Yatsı gibi bazı namaz vakitlerinin girmediği bölgelerde namazın hükmü hakkında iki görüş vardır:
a) Vakit, namazın bir şartı olduğu gibi, farz olmasının da sebebidir. Bu yüzden bir yerde, namaz vakitlerinden biri veya ikisi gerçekleşmezse, o vakitlere ait namazlar, o yer halkına farz olmamış olur. Meselâ, bazı yerlerde, yılın bir mevsiminde daha batı ufkundaki kızıllık kaybolmadan, sabahın ikinci fecri doğarak sabah namazının vakti girmektedir. Artık bu gibi yerlerde yatsı namazı düşmüş olur. Bu konuda, abdest organlarından bir veya ikisini kaybeden kimsenin bu organları yıkama yükümlülüğünün düşmesine kıyas yapılarak, namazın da düşeceğine fetva verilmiştir.
b) Araştırıcı bazı fakihlere göre, bu gibi yerlerdeki Müslümanlar da beş vakit namazla yükümlüdürler. Bulundukları yerde bu namazlardan herhangi birinin vakti gerçekleşmezse, o beldeye en yakın olup, beş vakit namazın vakitleri tam olarak gerçekleşen beldenin vakitlerine göre, takdir ederek namazları edaya çalışırlar. Her ne kadar vakit, namazın bir şartı ve bir sebebi ise de, namazın asıl sebebi Allah’ın emri oluşudur. Bu yüzden bütün müslümanlar, bu beş vakit namazı kılmakla yükümlüdürler.
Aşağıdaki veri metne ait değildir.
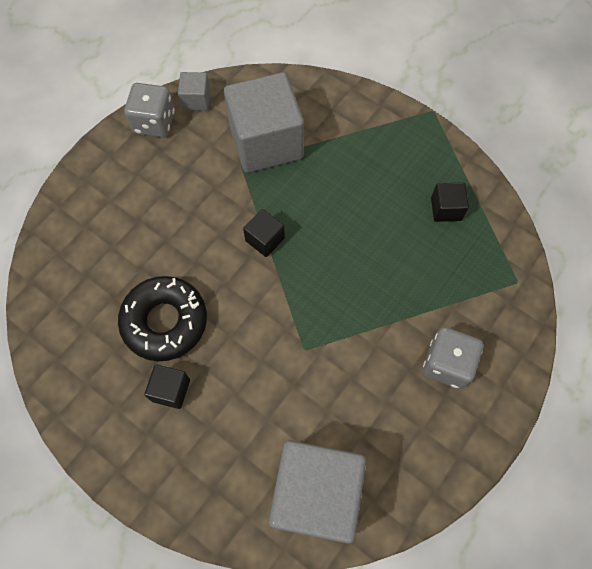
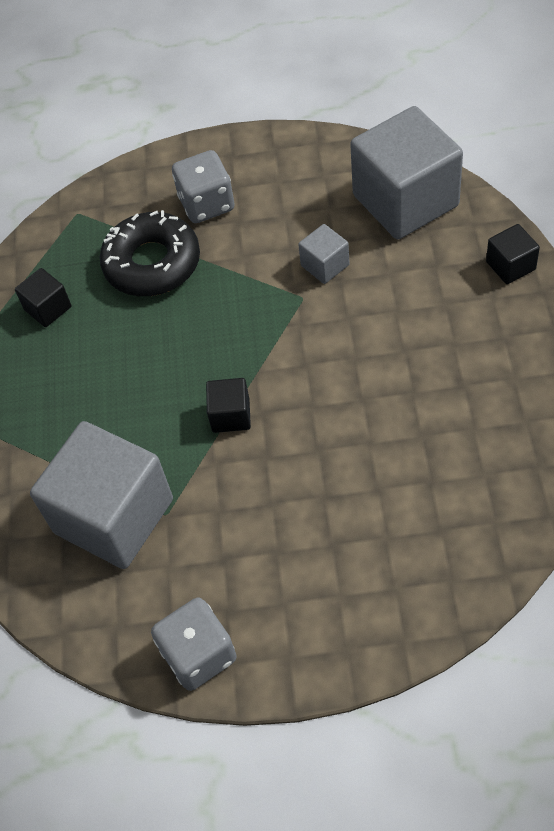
camera: 125 degrees left, 10 degrees down
(165, 321) = (401, 417): black donut -> black donut (152, 263)
(170, 390) = (450, 355): black cube -> black cube (510, 265)
(196, 100) = (123, 641): grey cube -> grey cube (325, 265)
Bunun delili, Nevvâs İbn Sem’ân el-Kilâbî (r.a)’den nakledilen Deccal hadisidir. Nevvâs anlatıyor: Peygamber Efendimiz (s.a.s.) Deccal’la ilgili bilgi verirken, onun yeryüzünde ne kadar süre kalacağını sormamız üzerine şu cevabı verdi: “Kırk gün kalacak, fakat bu sürenin ilk günü bir yıl, ikinci günü bir ay, üçüncü günü Cuma günü gibi olacak ve geri kalan günleri sizin normal günleriniz gibi olacaktır.” Bunun üzerine biz dedik ki: “Ey Allah’ın Rasûlü! Bir yıl uzunluğunda olan bir gün içinde, bize bir gün ve bir gecenin namazı yeterli olacak mı?” Şöyle buyurdu: “Hayır, fakat o günün miktarını takdir ediniz.” (1) Bunun anlamı; “bulunduğunuz enlem ve boylama göre günlük namaz vakitlerini belirleme yoluna gidiniz” demektir.
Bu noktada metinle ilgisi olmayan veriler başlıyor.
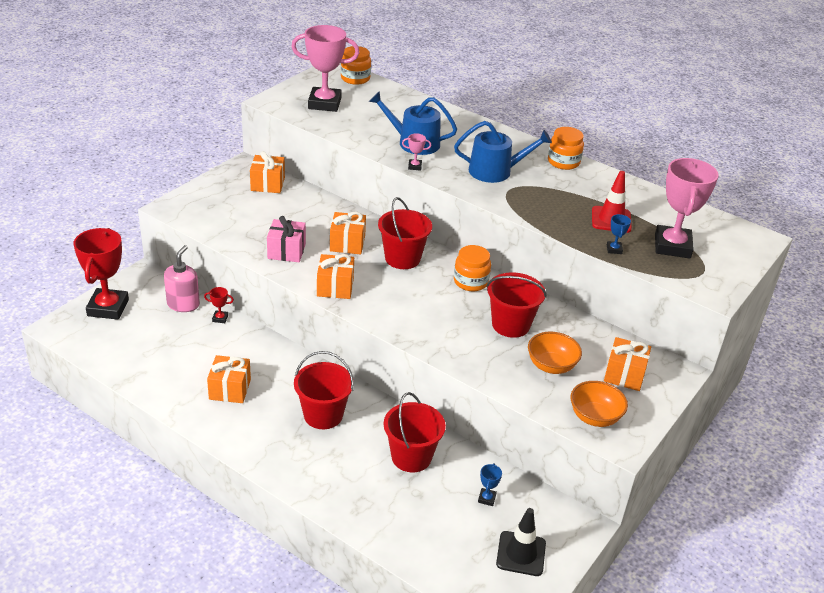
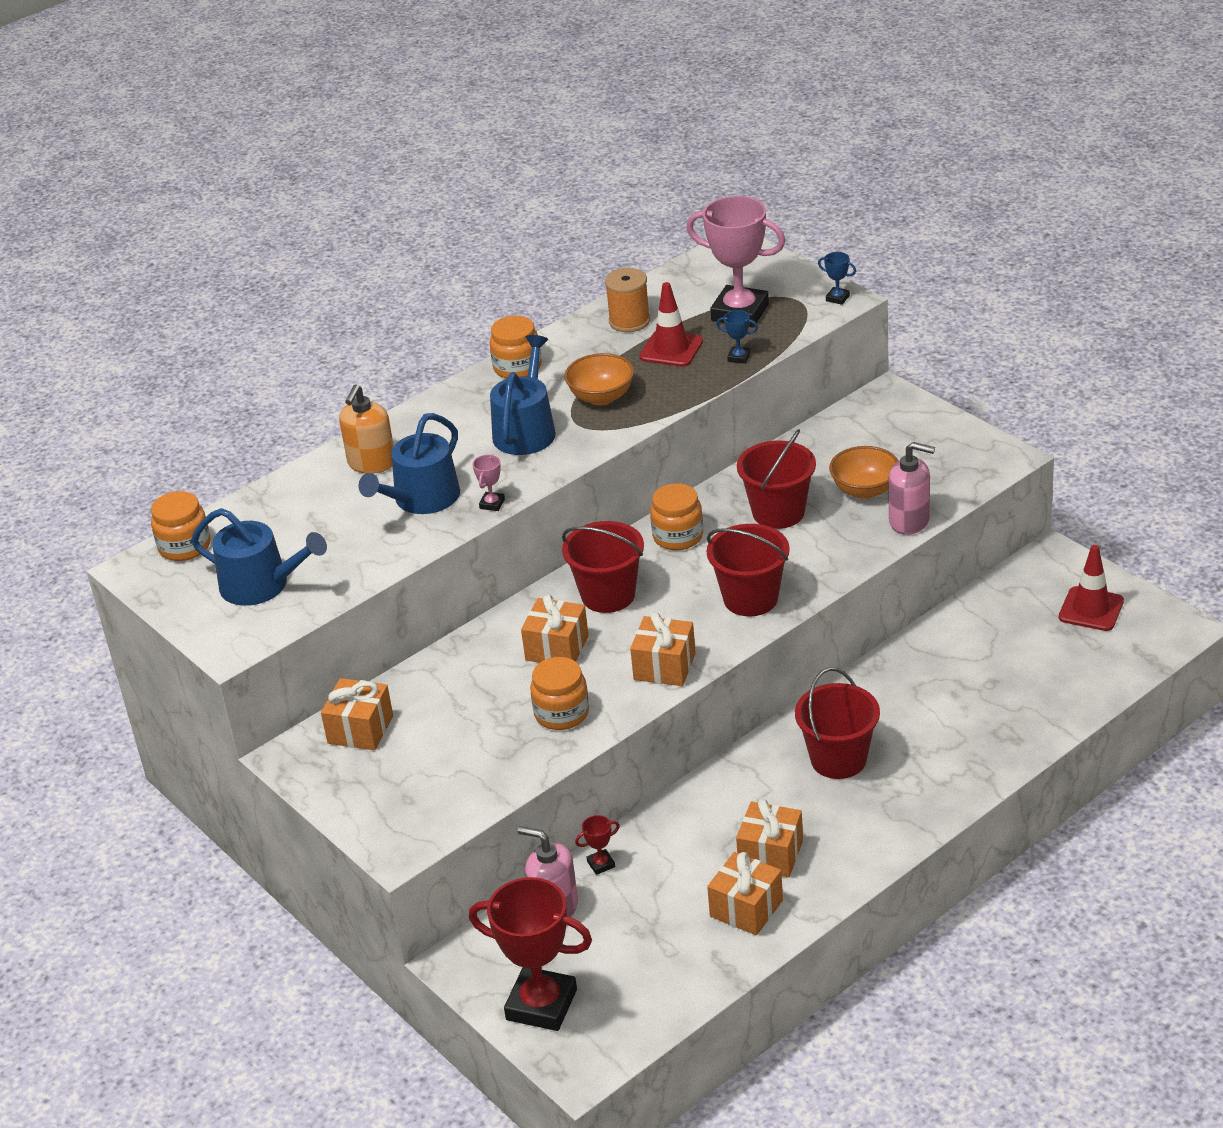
camera: 70 degrees left, 0 degrees up
(220, 318) = (601, 864): red trophy -> red trophy turned 45 degrees clockwise
(286, 251) = (561, 713): pink gift -> orange jar
(324, 103) = (262, 585): pink trophy -> blue watering can
(411, 457) = (927, 682): red bucket -> red bucket (750, 599)
(445, 123) = (371, 463): none -> orange soap dispenser
(486, 498) = (1004, 625): blue trophy -> blue trophy (837, 298)
(520, 392) = (909, 521): none -> pink soap dispenser
(521, 554) = (1091, 609): black traffic cone -> red traffic cone
(594, 417) = (960, 470): orange bowl -> orange bowl (601, 397)
(624, 375) = (888, 436): orange gift -> orange gift (746, 908)
(637, 200) = (629, 321): none -> orange spool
Güneşin uzun süre doğmadığı veya batmadığı kutup bölgeleri ve yakınlarında, uzay yolculuklarında, yukarıdaki esaslara göre amel edilir. Bu gibi yerlerde yaşayan Müslümanların, oruç ve zekatları konusunda da bu şekilde bir takdir uygun düşer. (2) İmam Şâfi de bu konuda “takdir etme” görüşünü benimsemiştir, ihtiyata uygun olan da budur. İslâm âlimleri umumiyetle (45) arz dâiresindeki saatlerin (vakitlerin) (90) derecede yâni kutuplarda muteber olduğunu açıklar. (45) derece ile (90) derece arasındaki bölgelerde güneşe değil, saate göre hareket edilir. Namaz için böyle olduğu gibi, oruç v.s. için de böyledir. Bu mevzuu etraflıca inceleyen “kaynaklarıyla İslâm Hukuku”nda ise nihaî hüküm şöyle verilmektedir: Altı ay gece, altı ay gündüzün devam ettiği ülkelerde normal vakitleri (yâni gece ile gündüzü) bulunan en yakın -45 enlemdeki- ülkelerin saatleri uygulanarak namaz ve oruç ibadeti yerine getirilir.
Dipnotlar:
1) Ebû Dâvud, Melâhim, 14, H. No: 4321; Müslim, Fiten, H. No: 2137; Tirmizî, Fiten, H. No: 2241, İbn Mâce, Fiten, H. No: 4075, 4077.
2) Mehmed Zihni, Nimet-i İslâm, İstanbul, 1976, s. 130; Bilmen, Büyük İslâm İlmihali, İstanbul 1985, s. 117.